II - O fracasso desenvolvimentista e a moderna
escravidão por dívida na Amazônia


O modelo desenvolvimentista adotado pela ditadura militar foi um fracasso em termos ecológicos e sociais – como na maioria dos projetos adotados por este regime – mas além disso, na Amazônia também houve um fracasso do ponto de vista econômico. A ocupação da floresta não se mostrou rentosa para os grandes proprietários, como relata a fala de um deles, o fazendeiro Robert Milne, em 1980 : “O que é preciso entender é que ninguém está realmente ganhando dinheiro aqui e, se não fosse pelo governo e seus programas de distribuição de dinheiro, todo mundo estaria encrencado. Como eu disse, ninguém está ganhando dinheiro algum. É uma maneira de evitar de ter de pagar impostos, esperando que alguma coisa grande aconteça. Eu sou daqueles que acham que nada vai acontecer” (Binka, p.84). A ocupação da Amazônia por grandes capitalistas nacionais e internacionais provenientes de regiões urbanizadas, com poucos conhecimentos sobre a vida local não passava de um teatro, um simulacro para ganhar investimentos e insenções fiscais do governo; os grandes fazeideiros e empresários estavam pensando em seus negócios sim, mas não os que tinham na floresta, mas nos que possuiam em outras regiões do país. O melhor negócio que as terras da Amazônia podiam fornecer não era voltado para a produção, mas à expeculação imobiliária, um investimento de lucro a longo prazo autorizado pelo Estado, mas já desacreditado pelos menos otimistas, como Milne. O melhor exemplo talvez seja o da Volksvagem, dona de uma enorma fazendo na Amazônia, com o único próposito de abater seus impostos... das suas fábricas no ABC paulista e aumentar os lucros da empresa... com a venda de carros.

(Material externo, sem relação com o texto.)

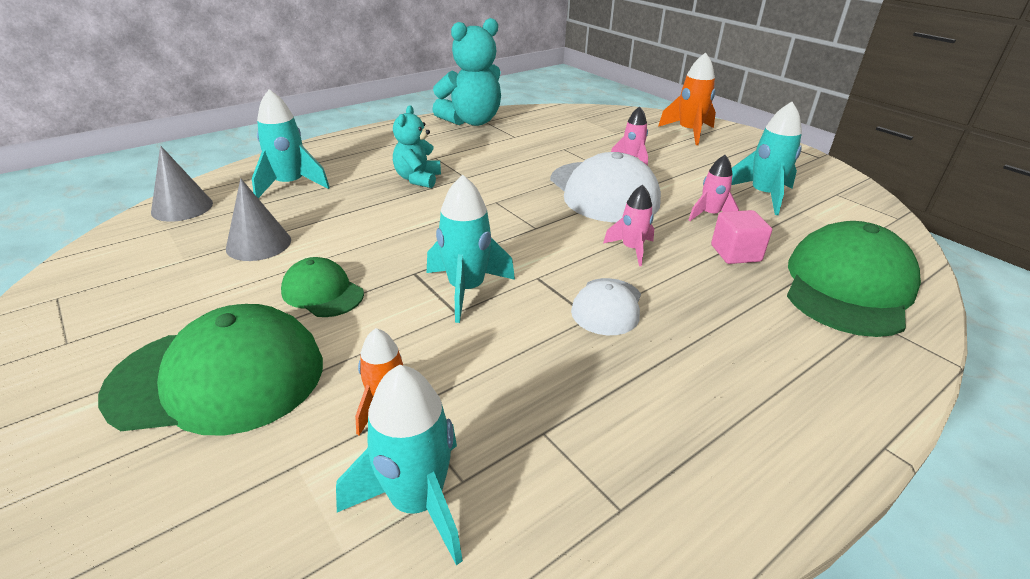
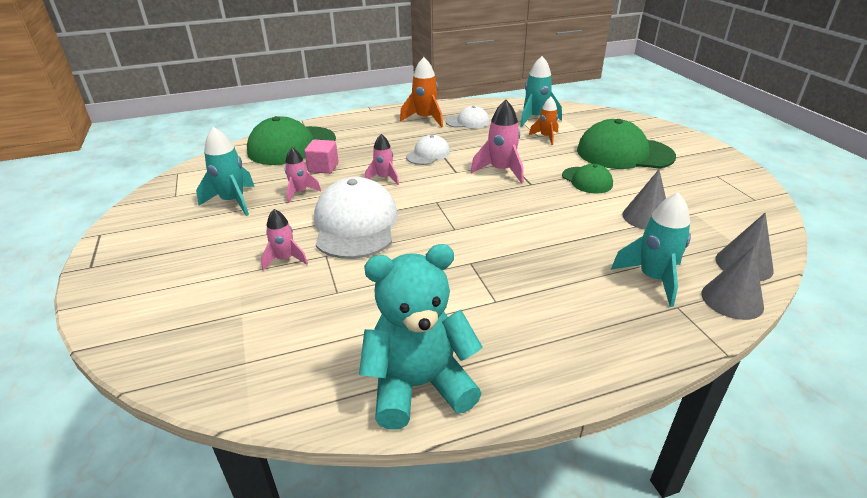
camera: 160 degrees left, 0 degrees up
(226, 179) = (732, 300): none -> grey cone
(418, 179) = (520, 267): turquoise teddy bear -> none
(466, 290) = (501, 171): turquoise rocket -> pink rocket
(597, 438) = (467, 122): none -> white cap
(689, 132) = (155, 297): orange rocket -> orange rocket (425, 119)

A estrutural corrupção também se presentifica nas relações entre o Capital e o Trabalho. Sem ter leis a que respeitar os grandes proprietários buscam tirar o máximo de mais-valia dos trabalhadores, desrespeitando os mais básicos direitos trabalhistas. A consequência comum deste processo é a escravidão por dívida; adiante tentarei descrever as relações sociais que estão por traz desta realidade tão degradante.

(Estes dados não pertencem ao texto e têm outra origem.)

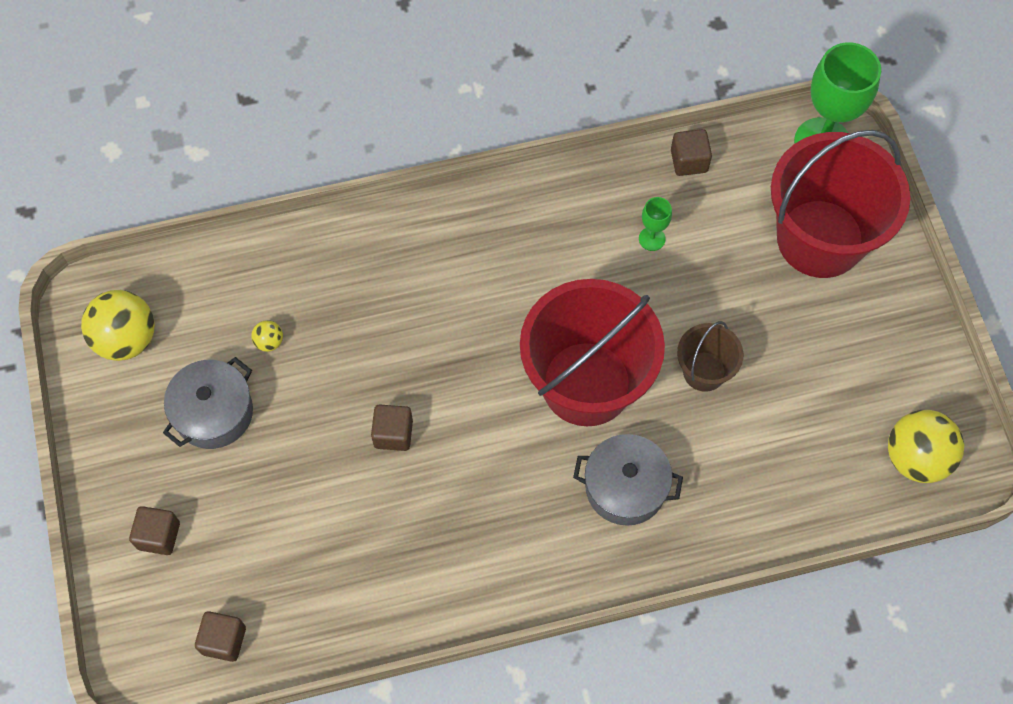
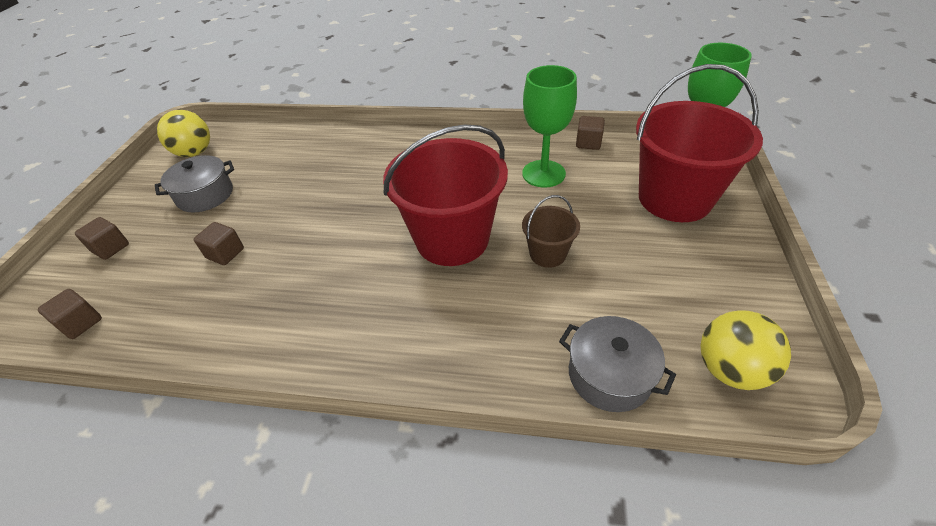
camera: 25 degrees right, 20 degrees down
(269, 342) = (267, 170): yellow ball -> none
(393, 434) = (300, 233): brown cube -> brown cube (225, 253)
(625, 487) = (443, 313): grey pot -> grey pot (609, 375)
(652, 239) = (543, 174): green goblet -> green goblet, size x2.16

Na escravidão por dívida o escravocrata “não possui a pessoa, apenas a usa por quanto tempo precisar dela” (Binka, p.25). Os trabalhadores são seduzidos pelo contrato cativo, no qual ganham salários maiores com a obrigação de pagar todos os mantimentos que lhes forem fornecidos durante a empreitada na fazenda, dessa forma contraem a dívida. No contrato alternativo, o livre, os salários são menores, mas deles já se abate os gastos com a alimentação. Muitas vezes a escravidão não é exercida conscientemente. É comum que os fazendeiros e seus servidores vejam no trabalho coagido o único modo de disciplinar os “incivilizados peões” às regras do trabalho. Até que ponto esse discurso é sincero –enquanto visão de mundo de classe- e quando passa a ser uma racionalização, ou mesmo uma mentira calculada para justificar tal padrão, este sim, bárbaro, de trabalho, só uma análise sociológica e etnográfica mais profunda poderá revelar. Os próprios trabalhadores escravizados acabam naturalizando a opressão e iludidos (segundo o sentido do conceito de illusio, de Bourdieu) pelos seus tradicionais valores de honra e auto-estima, o escravo endividado “acredita firmimente que não pode ir embora enquanto não pagar a dívida” (p.25).

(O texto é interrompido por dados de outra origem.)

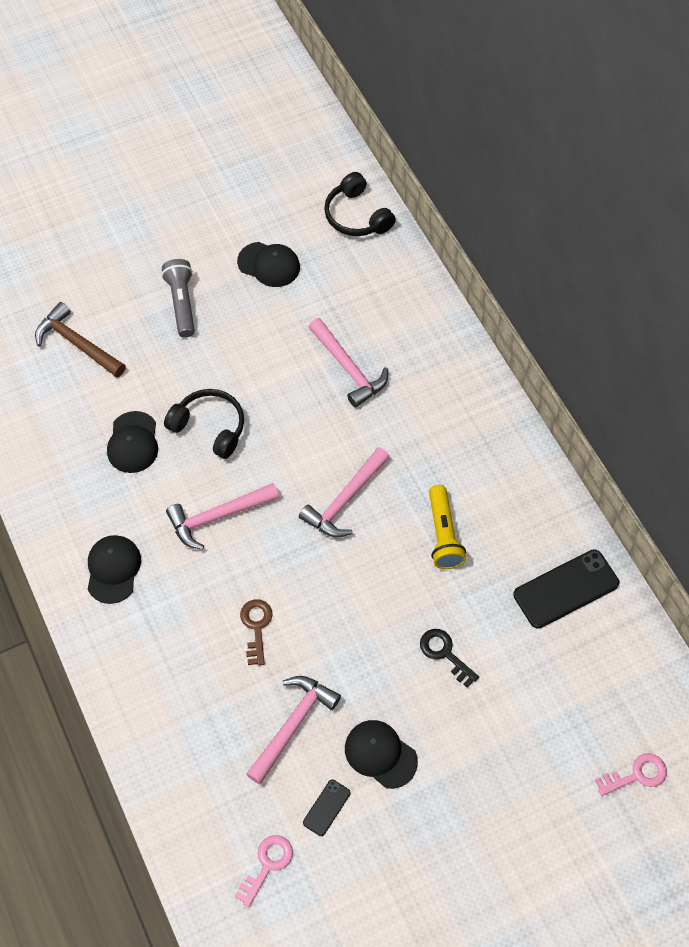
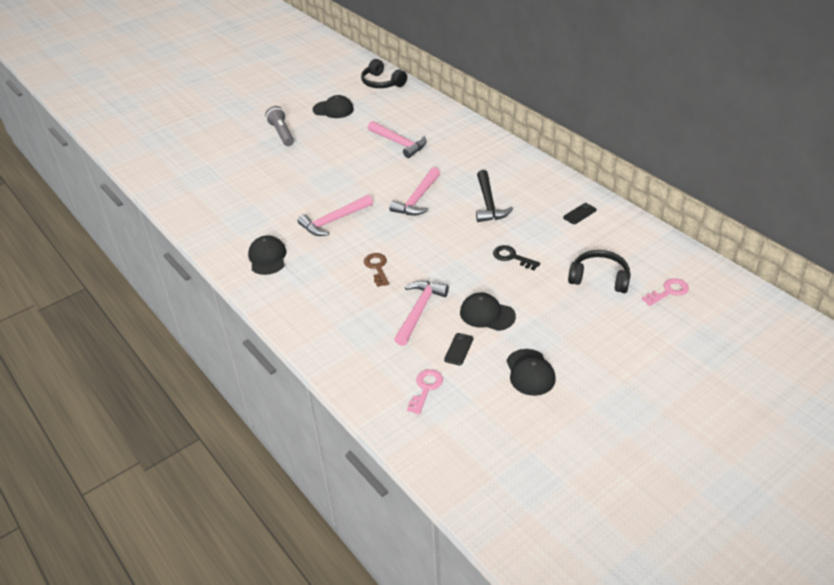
camera: 10 degrees left, 20 degrees down
(77, 344) = (217, 161): brown hammer -> none
(133, 442) = (266, 197): black cap -> black cap (530, 372)
(209, 427) = (316, 182): black headphones -> black headphones (599, 278)
(443, 534) = (488, 203): yellow flashlight -> black hammer
(566, 589) = (579, 214): black phone -> black phone, size x0.50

O duplo mecanismo do isolamento e da dívida facilitam a moderna escravidão na Amazônia. Forma-se uma “cultura de fronteira onde não existe lei” (p.30). Podemos pensar na ética o aventureiro, que segundo Sérgio Buarque de Holanda estavam nas bases das relações sociais da coloniação brasileira para descrever o processo de ocupação da Amazônia pelo capitalistas nacionais e internacionais. Aqui não importa construir um modelo produtivo regular, que sirva tanto para o presente como de base para a sociedade futura. O que importa é enriquecer ao máximo, o mais rapidamente quanto for possível, e com o gasto do mínimo de esforço; todos, inclusive os peões, pensam assim. Portanto, pensando sob esta lógica: para que investir em um moderno padrão de trabalho, perder dinheiro com gastos provenientes de direitos trabalhistas se os fazendeiros podem maximizar seus lucros (ou minimizar seus prejuízos) com a escravidão por dívida? Na selva amazônica a lei do homem branco é a do capitalismo selvagem, ganha o mais forte, os grandes fazendeiros. O frágil e complexo sistema de sinergia da Amazônia, que sustenta a maior reserva genética do mundo é violentada e posta em risco pela sanha da expansão descontralada das monoculturas e suas commodities.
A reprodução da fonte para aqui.